Cette action a pour effet de permettre à votre fonction de lire les éléments du Key Vault.

Si nous voulions faire la même opération pour un Data Lake, les opérations auraient été similaires.

1) Pour le Data Lake, il faut sélectionner l’option Data explorer
2) Puis Access
3) et add, et ensuite taper le nom de la fonction. Finaliser la première étape en cliquant sur le select
4) La seconde étape consiste à définir les permissions

Après avoir validé vos choix, votre fonction aura accès à votre datalake.

 

Explication de code

Les étapes précédentes ont permis d’avoir les éléments Azure et la sécurisation de la chaine. Maintenant nous allons voir qu’il n’y a pas forcement de grande complexité à utiliser Key Vault.

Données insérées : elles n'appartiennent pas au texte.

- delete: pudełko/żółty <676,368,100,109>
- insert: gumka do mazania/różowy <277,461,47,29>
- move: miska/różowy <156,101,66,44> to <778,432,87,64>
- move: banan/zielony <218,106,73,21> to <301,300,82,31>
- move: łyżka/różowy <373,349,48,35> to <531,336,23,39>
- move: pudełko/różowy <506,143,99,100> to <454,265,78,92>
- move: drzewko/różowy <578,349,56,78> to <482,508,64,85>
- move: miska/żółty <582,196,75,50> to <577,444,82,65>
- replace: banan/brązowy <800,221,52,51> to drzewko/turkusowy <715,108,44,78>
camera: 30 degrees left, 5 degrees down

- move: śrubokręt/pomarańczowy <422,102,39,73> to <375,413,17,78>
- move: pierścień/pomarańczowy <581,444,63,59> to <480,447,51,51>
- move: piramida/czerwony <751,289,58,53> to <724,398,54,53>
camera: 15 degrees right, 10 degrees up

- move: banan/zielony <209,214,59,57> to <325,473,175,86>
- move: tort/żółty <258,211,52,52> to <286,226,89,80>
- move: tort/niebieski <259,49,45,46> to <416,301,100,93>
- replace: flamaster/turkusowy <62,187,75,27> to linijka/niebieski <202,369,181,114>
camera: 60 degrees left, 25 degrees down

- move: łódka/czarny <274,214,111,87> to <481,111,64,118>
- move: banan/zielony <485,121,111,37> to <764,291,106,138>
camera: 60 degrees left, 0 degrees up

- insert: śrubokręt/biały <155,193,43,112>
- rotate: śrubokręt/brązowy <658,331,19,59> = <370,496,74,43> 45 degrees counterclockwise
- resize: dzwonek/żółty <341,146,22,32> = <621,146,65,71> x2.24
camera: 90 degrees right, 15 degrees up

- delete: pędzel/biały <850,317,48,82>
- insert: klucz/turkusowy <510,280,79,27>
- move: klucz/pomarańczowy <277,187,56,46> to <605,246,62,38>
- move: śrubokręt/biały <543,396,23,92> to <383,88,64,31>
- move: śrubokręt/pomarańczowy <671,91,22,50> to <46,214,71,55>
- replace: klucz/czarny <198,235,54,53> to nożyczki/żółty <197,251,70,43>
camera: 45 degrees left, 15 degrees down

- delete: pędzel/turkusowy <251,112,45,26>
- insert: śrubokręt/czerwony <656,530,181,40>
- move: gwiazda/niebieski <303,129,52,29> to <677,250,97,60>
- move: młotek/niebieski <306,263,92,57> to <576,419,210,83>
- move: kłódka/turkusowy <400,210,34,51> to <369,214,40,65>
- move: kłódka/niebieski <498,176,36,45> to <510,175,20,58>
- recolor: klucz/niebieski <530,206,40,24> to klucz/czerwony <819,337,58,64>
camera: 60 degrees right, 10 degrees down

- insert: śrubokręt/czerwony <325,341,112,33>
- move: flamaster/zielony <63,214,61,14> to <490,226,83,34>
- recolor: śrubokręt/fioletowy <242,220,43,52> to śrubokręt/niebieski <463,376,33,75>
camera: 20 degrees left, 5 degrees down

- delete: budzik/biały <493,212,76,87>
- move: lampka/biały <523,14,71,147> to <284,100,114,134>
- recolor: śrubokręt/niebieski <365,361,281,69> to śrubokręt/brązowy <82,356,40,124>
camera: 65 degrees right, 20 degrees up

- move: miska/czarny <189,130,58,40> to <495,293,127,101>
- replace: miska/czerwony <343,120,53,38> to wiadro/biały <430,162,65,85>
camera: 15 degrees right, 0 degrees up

Si vous avez suivi les étapes, vous avez peut-être cloné le code de la démo (https://github.com/agencethelio/Azure/tree/master/Functions/Thelio.Connect.Google)

Quelques extraits :

Fonction de base

private static string Env(string name) => Environment.GetEnvironmentVariable(name,
EnvironmentVariableTarget.Process);

Cette fonction permet de récupérer la valeur d’un paramètre stocké dans la configuration d’une azure Function comme le montre la capture ci-dessous

Les paramètres spécifiques sont dans capture AzureWebJobsStorage, keyVaultAddress et project_id.

Connexion au Key Vault

Ci-dessous un exemple de code permettant d’accéder à un secret (avec le parametre secretName). Avec la lecture de l’adresse keyVaultAddress.

 

Connexion à Google

La ligne suivante
var credential_google = GoogleCredential.FromJson(_jsonCertificat).CreateScoped(scopes);

utilise le fichier de certificat Json que vous avez créer en suivant le tutoriel https://www.thelio.fr/tutoriel-creer-un-compte-google-analytics/ et stocké dans Key Vault.

Ci-dessous vous avez le code de la fonction permettant la récupération du rapport de GoogleAnalytics.

Vous avez pu voir que rien n’était vraiment compliqué. Donc plus d’excuses pour ne pas utiliser Key Vault et/ou Azure Functions qui n’a été qu’effleuré dans cet article.